IU-led Alzheimer's drug discovery center moves forward with promising new therapeutic targets

Research team leverages multidisciplinary expertise to speed translation of scientific discoveries to patients

INDIANAPOLIS — Indiana University School of Medicine researchers have identified a portfolio of novel drug targets that may accelerate promising treatments for patients living with Alzheimer’s disease.

For more than half a decade, the IU-led TREAT-AD drug discovery center — Target Enablement to Accelerate Therapy Development for Alzheimer’s Disease — has spearheaded this integral research to reinvigorate and grow the pipeline of potential therapeutics for Alzheimer’s disease. The center is a partnership between researchers at the IU School of Medicine, Purdue University, the Indiana Biosciences Research Institute, Lgenia Inc. and the University of Pittsburgh.

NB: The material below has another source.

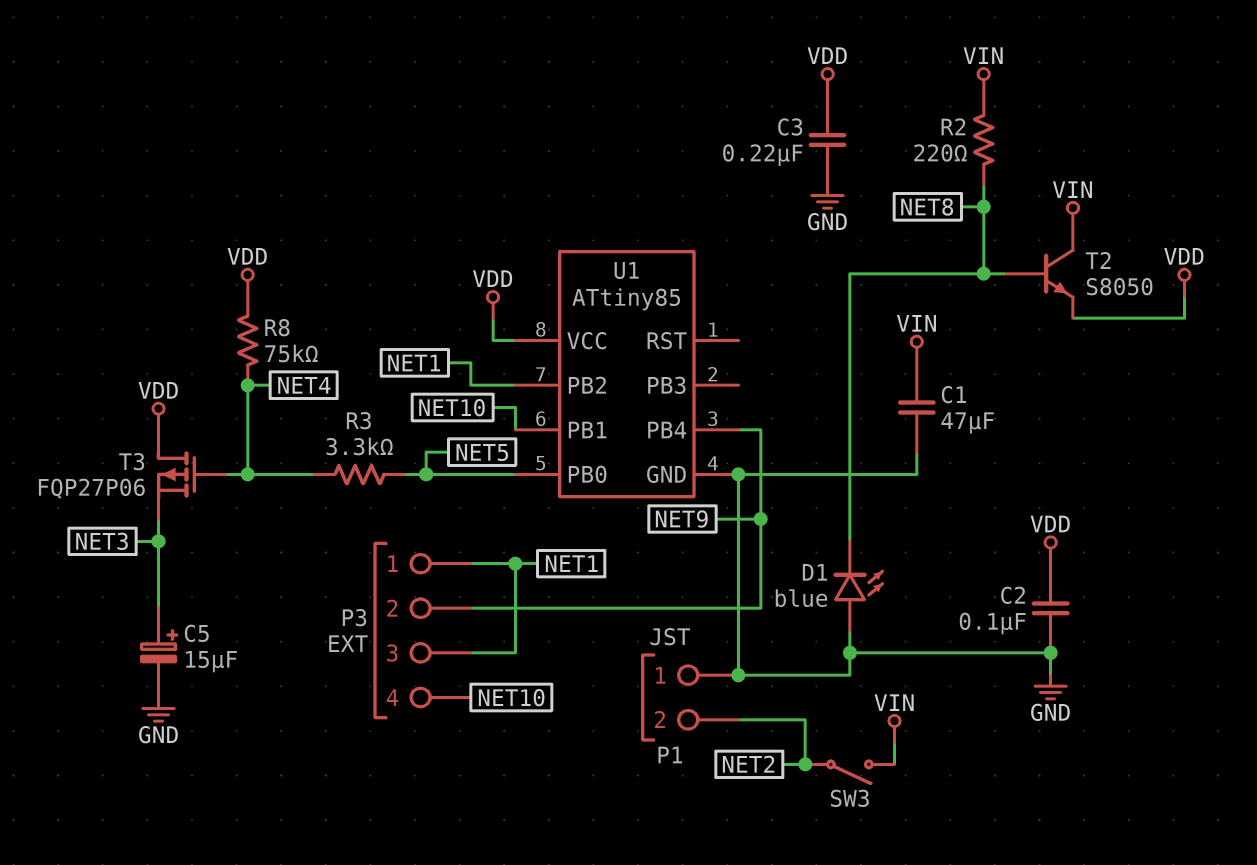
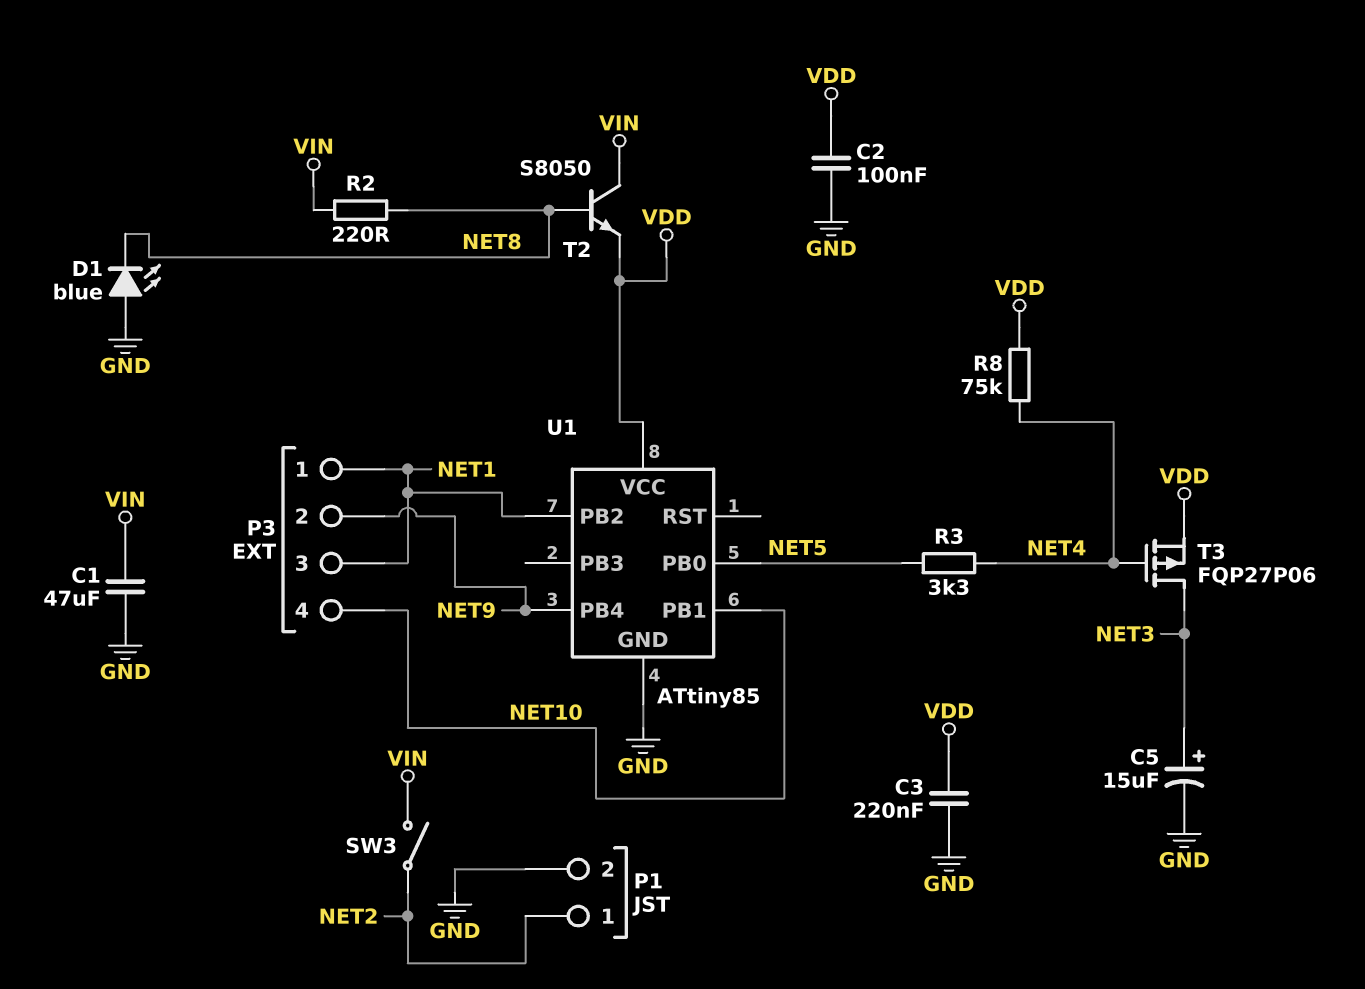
P1 pin 1: GND -> NET2
P1 pin 2: NET2 -> GND
T3: PMOS FQP27P06 (G NET4, D VDD, S NET3) -> PMOS FQP27P06 (G NET4, D NET3, S VDD)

"What has been collectively accomplished across the IU School of Medicine over the past several years has begun to solidify a true center of excellence that investigates the basic science of Alzheimer’s disease, translates it to therapeutic opportunities and develops a pathway for next-generation clinical studies,"
— Alan Palkowitz, senior research professor of medicine at the IU School of Medicine

Building a portfolio of promising targets

Palkowitz leads the drug discovery center with co-principal investigators IU Distinguished Professor Bruce T. Lamb, and Timothy Richardson, senior research professor of medicine at the IU School of Medicine.

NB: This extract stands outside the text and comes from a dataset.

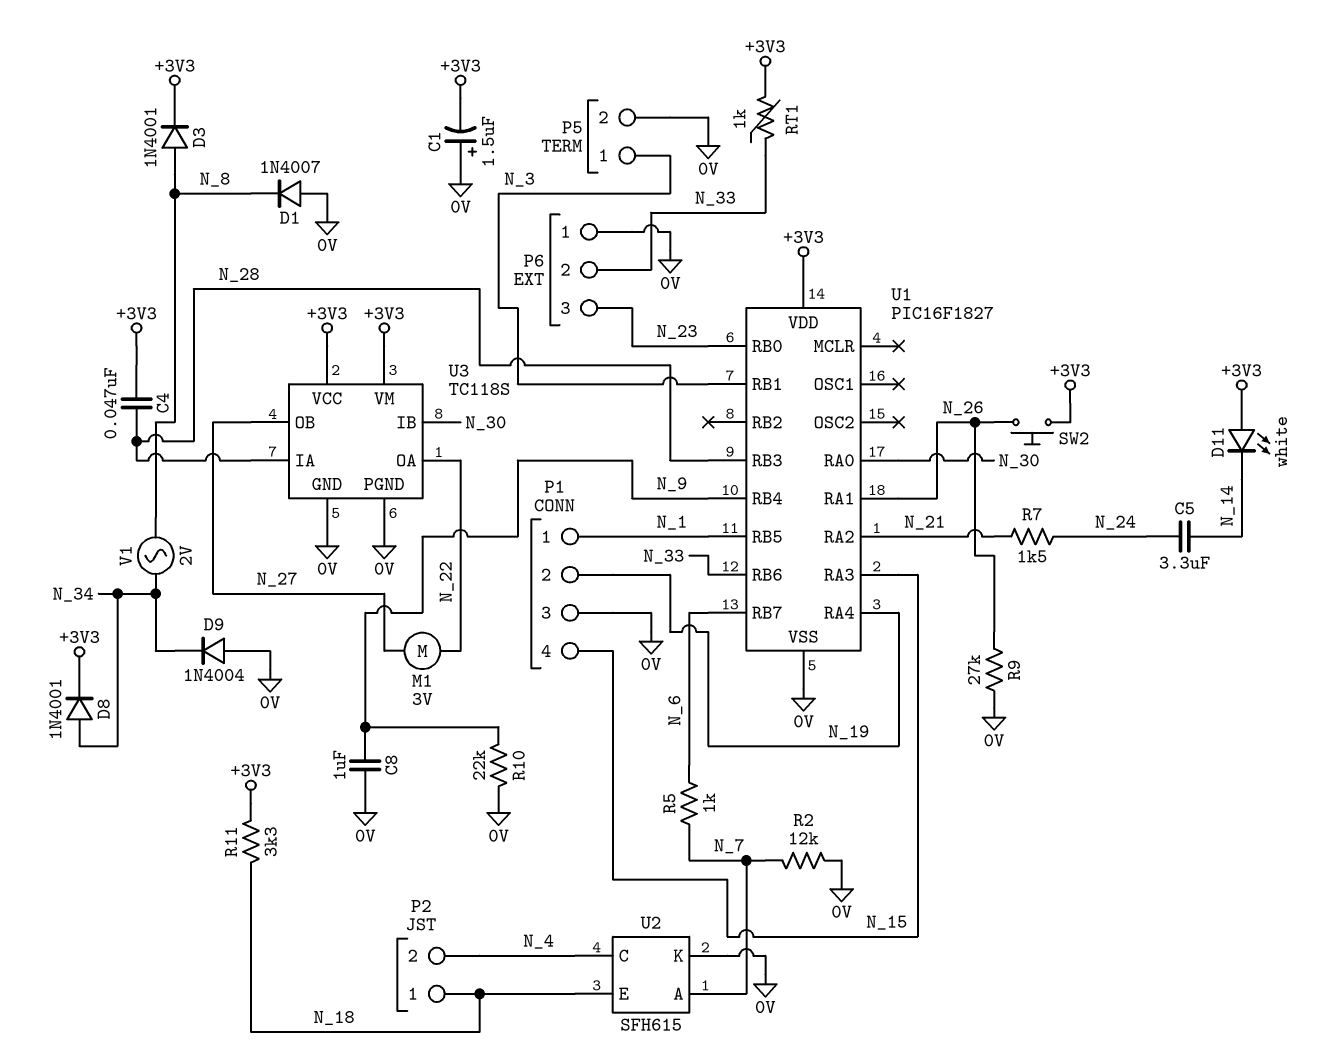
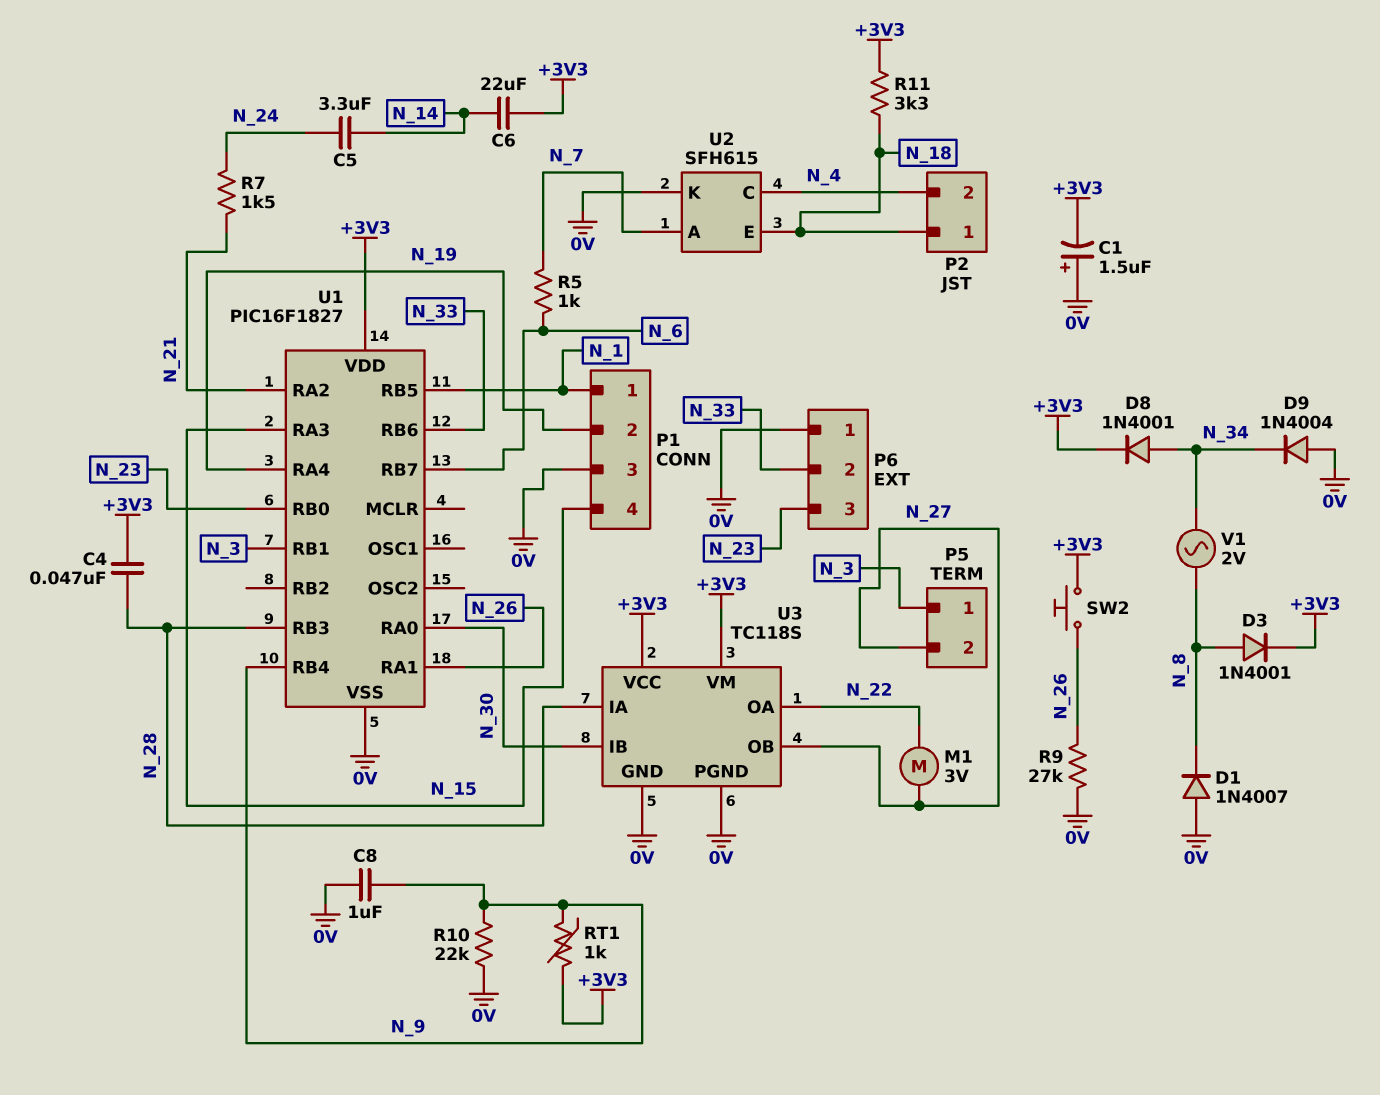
C6: none -> 22uF (+3V3, N_14)
D11: LED white (A +3V3, K N_14) -> none
P5 pin 2: 0V -> N_27
R2: 12k (0V, N_7) -> none
RT1: 1k (+3V3, N_33) -> 1k (+3V3, N_9)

In December 2024, the National Institute on Aging awarded TREAT-AD a five-year, $41.6 million grant renewal. Established in 2019, TREAT-AD initially focused on hundreds of proteins related to the function of microglia — the brain’s immune cells — that may contribute to and protect against Alzheimer’s disease. The team narrowed down a list of hundreds of potential targets to 30 and then focused on building a portfolio of five that are particularly promising as potential new therapies.

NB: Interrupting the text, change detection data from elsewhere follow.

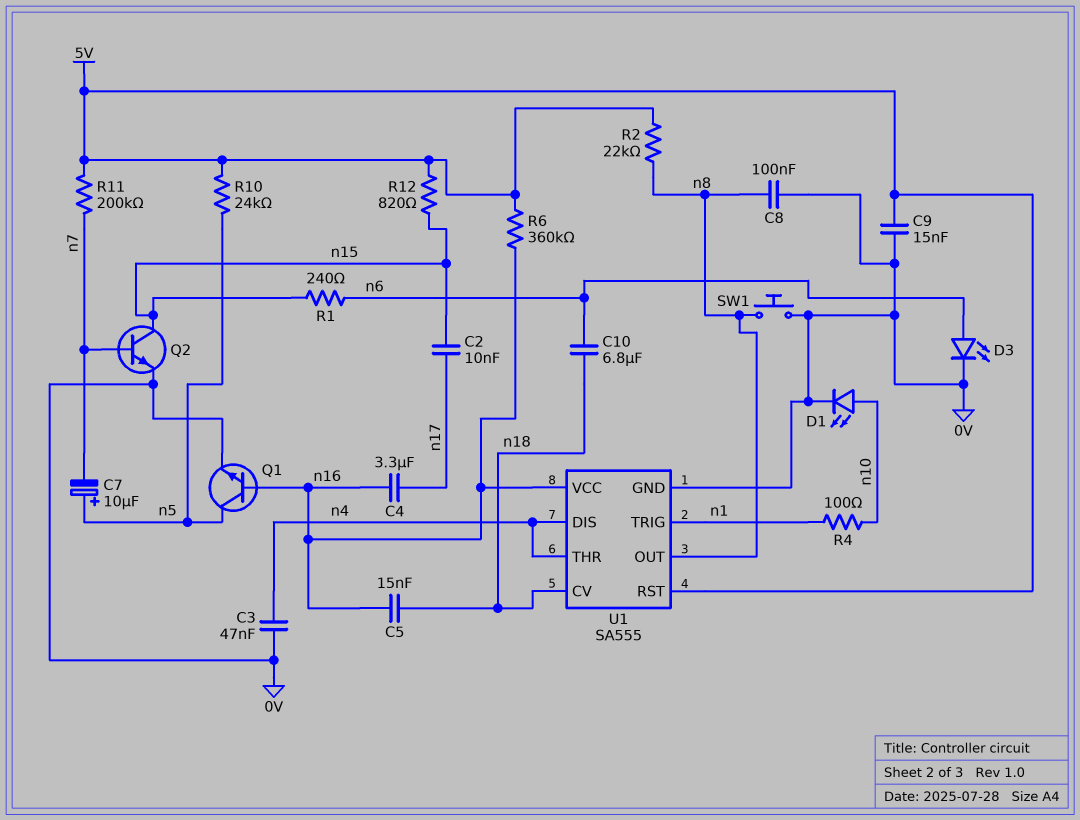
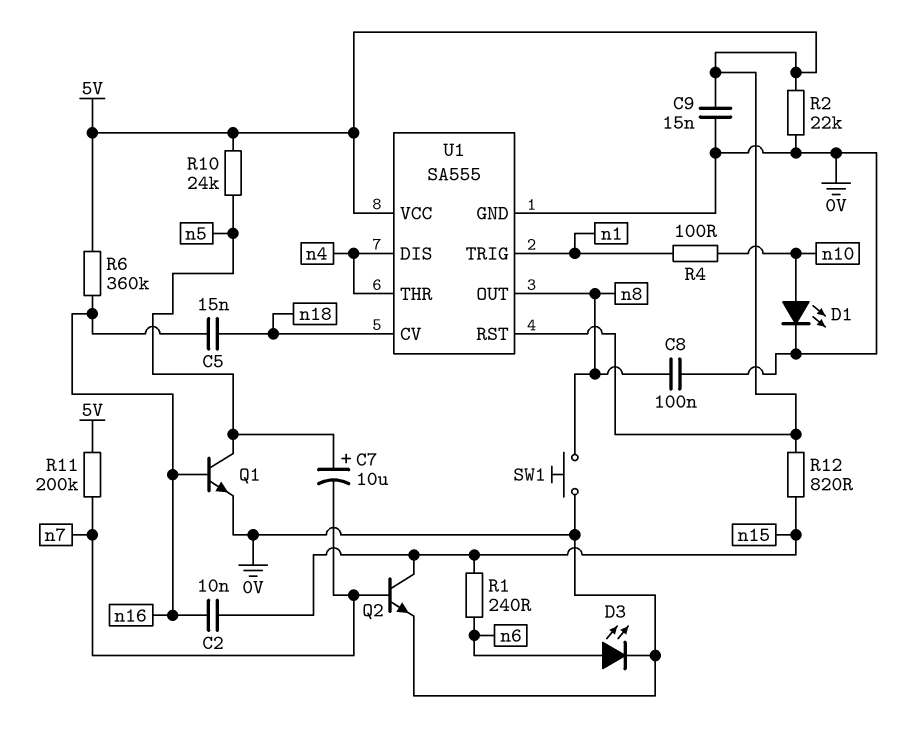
C2: 10nF (n15, n17) -> 10nF (n15, n16)
C3: 47nF (0V, n4) -> none
C4: 3.3uF (n16, n17) -> none
C10: 6.8uF (n6, n18) -> none
R2: 22k (5V, n8) -> 22k (0V, 5V)
U1 pin VCC: n16 -> 5V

Focusing on SHIP1 and Next-Generation Clinical Studies

The most advanced target is SHIP1, encoded by INPP5D, a microglia-specific gene that has been associated with late-onset Alzheimer’s disease. Building on the foundational work of TREAT-AD to enable the development of a program targeting SHIP1, the IU School of Medicine also received a five-year, $11.3 million grant to advance a SHIP1 inhibitor into potential clinical trials.

Over the next five years, TREAT-AD will look beyond the brain’s immune system and broaden its scope into investigating additional drivers of neuroinflammation in the brain and how it connects to later stages of Alzheimer’s disease.